Após o presidente da Ucrânia, Volodymyr Zelensky, divulgar uma carta aberta nesta quinta-feira propondo um cessar-fogo e o fim da guerra, o presidente russo, Vladimir Putin, afirmou estar aberto a um acordo.
Putin disse que a Rússia aceita um acordo sobre a Ucrânia conforme combinado em sua reunião com o presidente dos Estados Unidos, Donald Trump, em Anchorage, Alasca, e que a Ucrânia precisa aceitar esses termos para encerrar o conflito.
O líder russo destacou que a Ucrânia sabe da exigência da Rússia para que suas tropas saiam da região do Donbass como condição para o início das negociações de paz. Ele afirmou que a Rússia está disposta a fazer concessões, mas espera que os Estados Unidos convençam Kiev a fazer o mesmo.
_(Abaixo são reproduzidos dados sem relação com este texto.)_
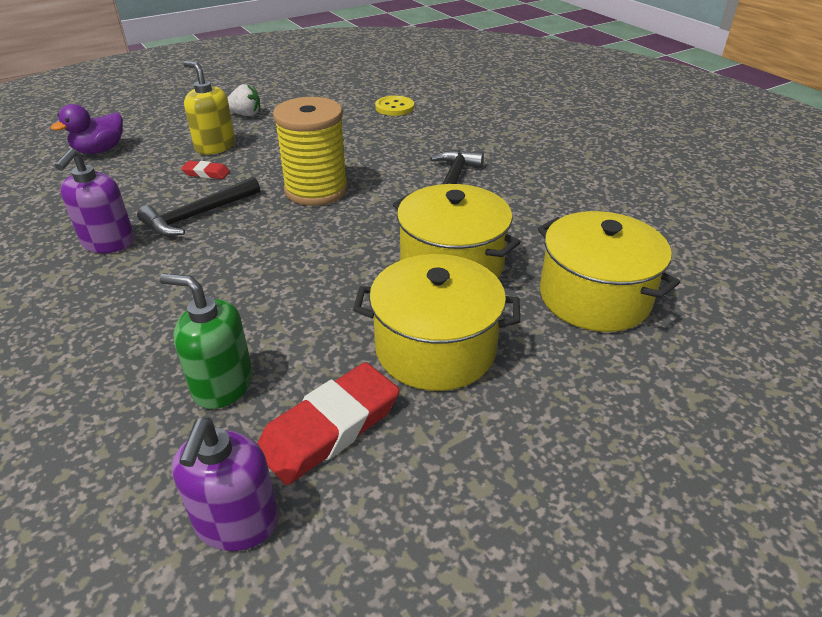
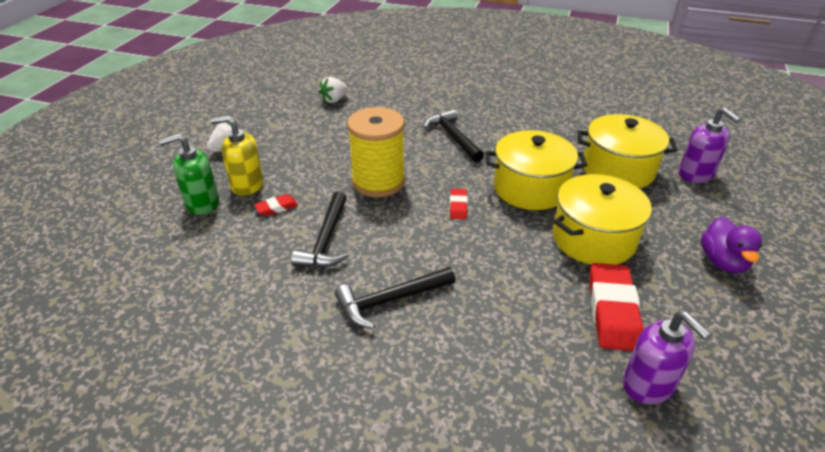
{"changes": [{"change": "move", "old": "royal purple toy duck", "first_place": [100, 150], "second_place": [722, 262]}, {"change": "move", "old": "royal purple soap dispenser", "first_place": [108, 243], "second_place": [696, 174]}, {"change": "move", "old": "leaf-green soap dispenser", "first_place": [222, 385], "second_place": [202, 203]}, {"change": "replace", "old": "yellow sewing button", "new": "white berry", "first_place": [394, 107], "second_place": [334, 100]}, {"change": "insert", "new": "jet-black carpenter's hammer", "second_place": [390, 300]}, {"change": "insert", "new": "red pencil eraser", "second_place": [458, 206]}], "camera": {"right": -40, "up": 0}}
Segundo Putin, se Zelensky aceitar os termos russos, o conflito chegará ao fim natural rapidamente.
Carta de Zelensky
Zelensky propôs um encontro pessoal com Putin em um país neutro, como Suíça ou uma nação árabe, e sugeriu um cessar-fogo junto à troca de prisioneiros, iniciando por civis e crianças sequestradas pela Rússia.
Na carta, que é a primeira enviada diretamente a Putin desde a invasão russa em larga escala em 2022, Zelensky criticou o longo tempo que Putin está no poder, alertando que se a guerra não acabar, o próprio líder russo terá que lutar pela existência.
Zelensky afirmou que a Ucrânia possui recursos e está preparada para resistir, sugerindo que Putin pode acabar lutando não pela existência da Rússia, mas por sua própria sobrevivência.
Atualmente, Putin enfrenta dificuldades econômicas e queda de popularidade entre os russos, agravadas por constantes quedas na internet.
Especialistas dizem que este é um momento favorável para diálogo, já que ambos os lados enfrentam problemas e reconhecem que nenhuma das partes está em posição de vencer.
O jornal italiano La Repubblica comentou que a guerra tem consumido todos os recursos financeiros e mão de obra da Rússia, afetando a economia. Em breve, Putin precisará tomar decisões difíceis que podem reduzir ainda mais o apoio público e aumentar o descontentamento.
Além disso, a situação da Ucrânia também não é favorável, o que pressiona ainda mais para uma solução pacífica.